Business Travel News Europe posted a new podcast this week called Are we at a tipping point for NDC?
There are a few interesting points in this podcast especially around user experience, which I think is one of the most misunderstood elements of the NDC project and the wider consumerisation of the business travel industry.
The “naysayers”, as called in the discussion, often quibble “How can I continue to give the service that my customers expect when using NDC?”. Yet the critical failure of this argument is the failure to understand what your customers expect. This in fact, was broken long before NDC.
“It’s no longer 1976”
As stated, it’s no longer 1976. The customer expectations are not ringing a call centre to be sold products that they could book themselves online in half the time for less.
Click Travel has understood for quite some time that segment kick-backs and commissions have gone the way of the dinosaurs. That’s why from the start, we knew we needed to change what it meant to retail in business travel. Our mission is to reduce the cost and complexity of business travel for everyone involved. That means the suppliers too.
NDC often gets a lot more criticism than it deserves. It is, in the simplest terms, just a standard. The idea of APIs to book and service content directly with a supplier predates NDC, with Hotels, Rail and even Low Cost Airline content pushing the development of better retailing, long before NDC was such a hot topic. This only goes to fuel the argument that the combination of “misunderstanding the changing expectations” and “antiquated financial models” have scuppered innovation in air retailing for over 25 years.
“Now is the time”
NDC is not perfect, it’s not finished, airlines have different levels of certification. There are challenges but as the point was made in this discussion, with reduced demand now is the time to rethink your approach and break those age old financial dependencies. Whilst across the industry adopting NDC is still being seen as “a trial” or “an investigation” Click Travel has served tens of thousands of NDC sourced bookings.
Doing so is not pain free. So why would we do this? Why do we paper over the cracks in NDC and adopt early? Well this is critical to the answer to the question of; Who is the retailer?
The TMC product
I have to agree with Paul Tilstone, Managing Partner of Festive Road, on this point in that we must not oversimplify who the retailer is. 100% the retailer of the product is the airline. A TMC offers no added value in terms of the product and a consumer can purchase these products direct. What the TMC retails is the TMC product – your travel policy controls, your approval process, your duty of care, your cost saving process, your booking platform…etc. It is the sole purpose of the TMC to offer extra value to the process, otherwise we should simply be getting out of the way.
With this in mind, once again you have to wonder how the industry reached a point where some TMCs actively reduce value for the customer by promoting products that that benefit themselves financially rather than being in the customers best interests.
So that brings us to transaction fees and the aforementioned naysayers are purporting some shocking headlines.
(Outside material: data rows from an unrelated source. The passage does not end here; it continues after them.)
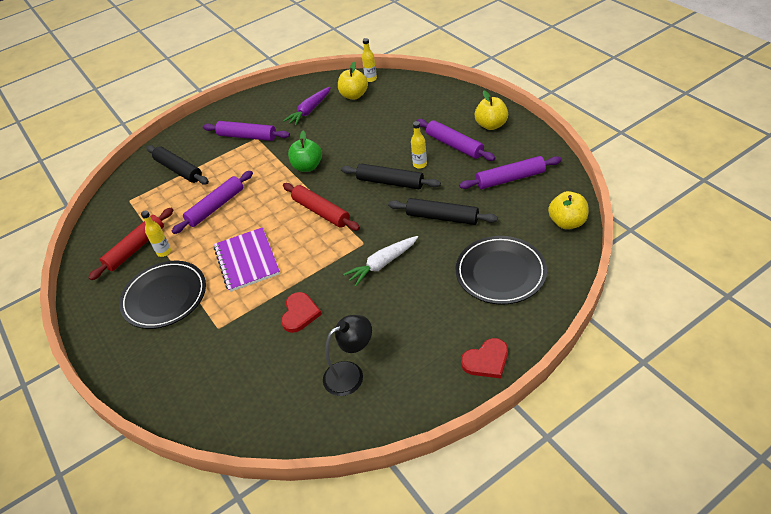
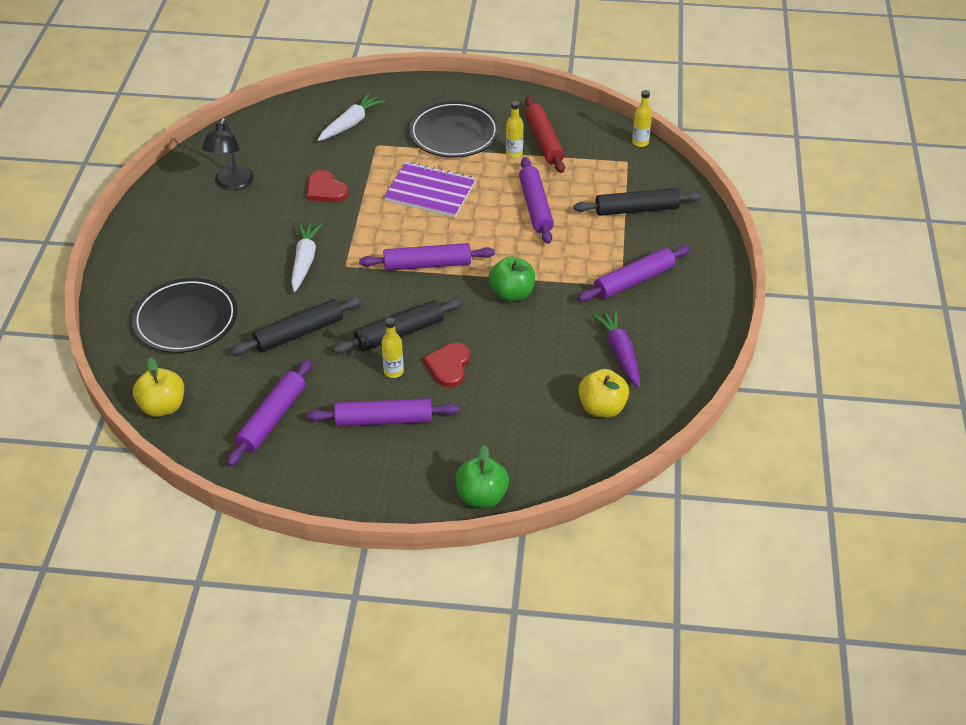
camera: 125 degrees right, 0 degrees up
(203, 366) = (350, 124): none -> white carrot
(321, 212) = (427, 264): red rolling pin -> purple rolling pin
(371, 79) = (620, 446): yellow bottle -> yellow bottle (640, 142)
(453, 92) = (481, 496): none -> green apple
(486, 360) = (133, 252): red heart -> red heart (449, 366)
(491, 125) = (372, 476): yellow apple -> none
But what are they not saying? Is it a clever way to disguise their own inability to handle change?
In short, NDC does not mean transaction fees, but there is a cost of distribution no matter what technology solution is being used…
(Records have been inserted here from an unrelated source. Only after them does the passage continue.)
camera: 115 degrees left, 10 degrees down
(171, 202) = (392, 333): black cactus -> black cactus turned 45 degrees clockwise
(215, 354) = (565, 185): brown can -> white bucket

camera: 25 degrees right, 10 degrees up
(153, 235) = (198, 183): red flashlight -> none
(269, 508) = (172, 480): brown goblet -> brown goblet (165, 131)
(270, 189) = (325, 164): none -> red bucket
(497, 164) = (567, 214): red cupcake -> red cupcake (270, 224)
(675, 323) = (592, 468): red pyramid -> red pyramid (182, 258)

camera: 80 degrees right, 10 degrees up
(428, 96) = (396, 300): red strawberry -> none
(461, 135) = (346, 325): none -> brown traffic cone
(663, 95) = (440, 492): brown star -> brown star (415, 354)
Up until this point the airline pays the GDS for distributing their content, so the GDS then offers their service for free to the TMC. NDC shifts the distribution to the airline (ignoring the GDSs who have decided to be NDC technology providers) so of course the airline has no need to pay for distribution. The GDS shifts to being an aggregator and they now need to start offering services beyond distribution to compete with the new entrants into the space and, of course, they still need to make money. Hence transaction fees.
The TMC has two choices:
1) Outsource the aggregation to the GDS or new entrant and pay a fee
2) Build direct integrations and avoid the fee, but incur the cost of development and maintenance.
There is always a cost and has always been a cost, the problem is basing your entire business model around somebody else picking up that cost for you. Transaction fees should not be vilified simply because they don’t fit with a 30 year old business model. At Click our approach is finding that balance between direct connects that are worth investing in for our customer base and how/when to handle the inevitable transaction fees for the services offered by our aggregation partners.
So is this a tipping point?
The tipping point for NDC technically was probably 2 years ago, but we do finally seem to be at the commercial tipping point, where we can hopefully start having some more sensible discussions around wider adoption… rather than crying over the spilt milk.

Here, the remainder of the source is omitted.